Martin Gibert, Faire la morale aux robots : Une introduction à l’éthique des algorithmes, Documents 17, Québec, Atelier 10, mai 2020, 93 p., $12.95 CAD.
Martin Gibert est philosophe. Il mène ses recherches en éthique de l’Intelligence Artificielle (IA) au Centre de Recherche en Éthique (CRÉ) de l’Université de Montréal.

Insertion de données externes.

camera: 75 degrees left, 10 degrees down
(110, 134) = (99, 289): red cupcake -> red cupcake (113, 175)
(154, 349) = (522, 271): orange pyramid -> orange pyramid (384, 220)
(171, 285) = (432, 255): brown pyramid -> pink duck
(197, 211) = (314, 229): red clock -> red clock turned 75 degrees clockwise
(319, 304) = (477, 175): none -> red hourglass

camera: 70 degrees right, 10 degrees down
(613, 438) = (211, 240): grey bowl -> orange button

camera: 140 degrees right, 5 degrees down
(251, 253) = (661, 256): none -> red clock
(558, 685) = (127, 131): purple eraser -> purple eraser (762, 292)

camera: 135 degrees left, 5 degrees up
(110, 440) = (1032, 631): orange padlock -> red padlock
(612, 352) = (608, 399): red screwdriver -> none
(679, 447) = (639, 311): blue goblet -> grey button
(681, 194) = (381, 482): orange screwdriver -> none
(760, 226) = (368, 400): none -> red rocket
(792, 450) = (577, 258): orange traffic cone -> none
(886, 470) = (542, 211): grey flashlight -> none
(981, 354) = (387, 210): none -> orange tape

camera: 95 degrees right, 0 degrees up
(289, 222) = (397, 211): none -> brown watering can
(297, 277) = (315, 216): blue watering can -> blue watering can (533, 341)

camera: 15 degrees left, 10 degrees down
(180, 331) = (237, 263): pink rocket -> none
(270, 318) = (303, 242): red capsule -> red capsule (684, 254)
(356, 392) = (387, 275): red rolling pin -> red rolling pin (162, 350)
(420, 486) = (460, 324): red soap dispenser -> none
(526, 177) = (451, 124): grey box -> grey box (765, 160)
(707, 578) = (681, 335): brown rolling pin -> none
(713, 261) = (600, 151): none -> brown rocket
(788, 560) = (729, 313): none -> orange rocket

Cet essai introduit à l’éthique des algorithmes en se demandant : « comment programmer les robots en fonction de principes moraux qui puissent satisfaire tout le monde ? » (p. 12) L’auteur propose un cheminement qui débute par le rappel d’éléments de théories morales et de psychologie morale, ainsi que par des fondamentaux sur l’IA. A partir de là, le philosophe repère trois types de robots — le déontologiste, l’utilitariste et le vertueux — et leurs caractéristiques. L’auteur s’autorise alors un détour avec la question du contrôle d’une IA générale, c’est‑à‑dire d’une « superintelligence ». Martin Gibert revient ensuite à une question plus classique de l’algoréthique : le problème des biais qui peuvent être introduits dans la programmation. L’auteur prend ensuite de la hauteur en abordant la métaéthique et notamment deux questions redoutables : Une programmation morale peut‑elle être meilleure qu’une autre ? Est-il possible de construire un bon robot ? Cette question est l’occasion d’effleurer la thèse intéressante de Christine Tappolet : les émotions seraient des perceptions de valeurs. Autant une IA ne fera pas preuve d’acrasie (manque de volonté), autant la perception morale représente un véritable défi dans le domaine ! Le dernier chapitre est le lieu où l’auteur assume un choix : il faut faire des robots vertueux. Il argumente puis se demande « où sont les bons exemples ? » (p. 85) que requiert l’éthique vertueuse. Sa proposition est originale et suggestive. En conclusion Martin Gibert rappelle qu’il ne s’agit évidemment pas que le robot prenne des décisions morales mais que nous les prenions en nous demandant : Que voulons-nous exactement ? « Dans quel monde souhaitons‑nous côtoyer les robots ? » (p. 93)
L’auteur a une belle plume et fait des choix audacieux. Ce livre intrique harmonieusement les fondements de l’éthique à ceux de l’algorithmique. Martin Gibert maîtrise le domaine et montre une belle culture — y compris littéraire — des sujets qu’il aborde. Nous regrettons que l’ouvrage ne propose pas de bibliographie.
Paru le 1er juin 2021 dans la Lettre du CEERE (Centre Européen d’Enseignement et de Recherche en Ethique), n°152.